By Geoffrey O’Brien in the November-December 2006 Issue
Fabián Bielinsky’s The Aura arrives with an unanticipated burden: the director’s sudden death at 47 just after completing his second feature gives it the weight of a testament, all the more so because it is so distinctly different a film from Nine Queens (00), his very popular picaresque comedy on the venerable theme of the scammer scammed. Bielinsky was a late-blooming filmmaker. He had worked for some 20 years as an assistant director, and when he did finally make his first film, its unassailable exactness of surface and mechanical perfection of plot development revealed an artist determined to realize himself completely in one go, lest there never come another chance.

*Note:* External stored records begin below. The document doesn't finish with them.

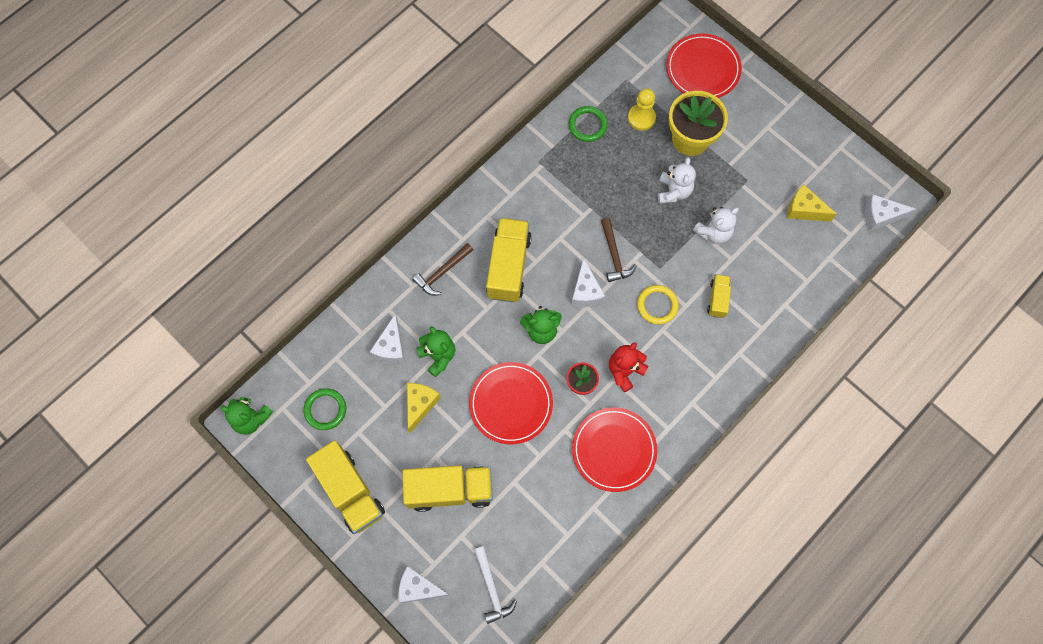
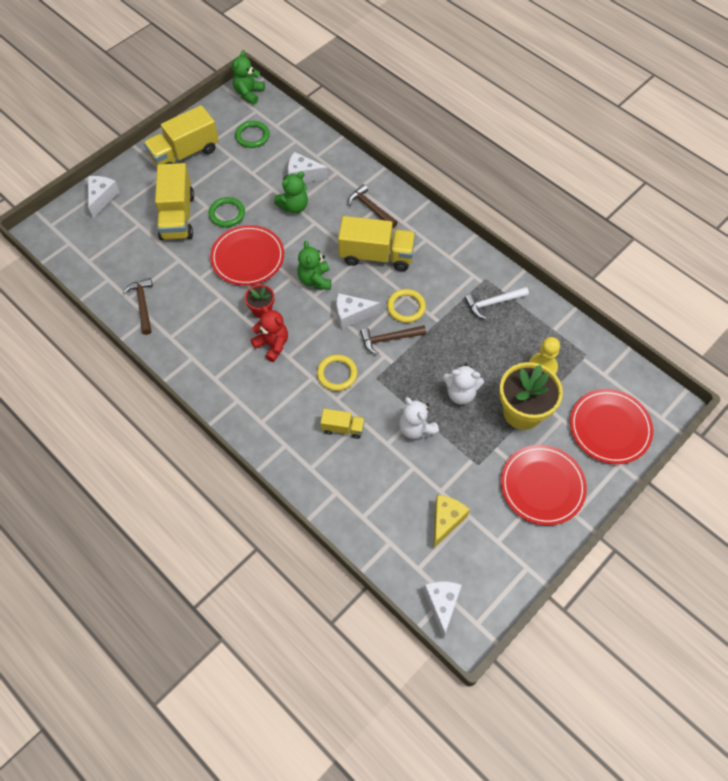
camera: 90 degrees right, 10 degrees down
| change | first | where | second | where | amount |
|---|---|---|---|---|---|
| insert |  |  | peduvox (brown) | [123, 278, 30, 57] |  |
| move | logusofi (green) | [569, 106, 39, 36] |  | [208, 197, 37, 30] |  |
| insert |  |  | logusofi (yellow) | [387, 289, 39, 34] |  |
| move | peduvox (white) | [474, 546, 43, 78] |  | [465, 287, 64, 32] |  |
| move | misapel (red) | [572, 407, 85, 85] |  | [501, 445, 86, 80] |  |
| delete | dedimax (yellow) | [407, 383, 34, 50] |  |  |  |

Nine Queens was not only about the concocting of elaborate deceptions but was itself an instance of it. With great elegance, Bielinsky managed to make a film in which not a single image shows what it purports to show, while sustaining a dramatic clarity that indicated he had carefully studied the work of the director he declared his favorite, Billy Wilder.
Nine Queens was tight, rapid, almost airless in the way it hewed relentlessly to the aesthetic of the scam. Nothing—and certainly not any certifiable emotion on the part of any of the characters, beyond the joy of taking and the sorrow of being taken—was permitted to intrude on Bielinsky’s well-wrought scheme. The Aura may well disappoint viewers expecting a reprise of the earlier film’s exhilarating speed and deadpan humor. If Nine Queens was a comedy of urban streets and suites, The Aura is a dream journey into the wilderness—slower, more open-ended, less obviously satisfying in its manipulation of plot turns yet creating a more insidiously lingering emotional effect.
Yet plot turns are central here no less than in Nine Queens. It would seem that for Bielinsky plotting was not merely the point of his films but their subject matter: the underlying story here again is of the plotter caught in someone else’s plot. The protagonist, an epileptic taxidermist with a photographic memory and an obsession with committing the perfect crime, is played by Ricardo Darín, who incarnated with such impeccable wiliness one of the swindlers of Nine Queens, but who is here given a more thankless role: a man almost devoid of personal expressiveness, isolated, awkward, living always on the verge of the catatonic fits that strike him down at irregular intervals. Darín’s performance is remarkable as the embodiment of the antisocial loner who springs—or, perhaps, lurches hesitantly—into action when he is given the opportunity to realize his fantasy of a flawless heist.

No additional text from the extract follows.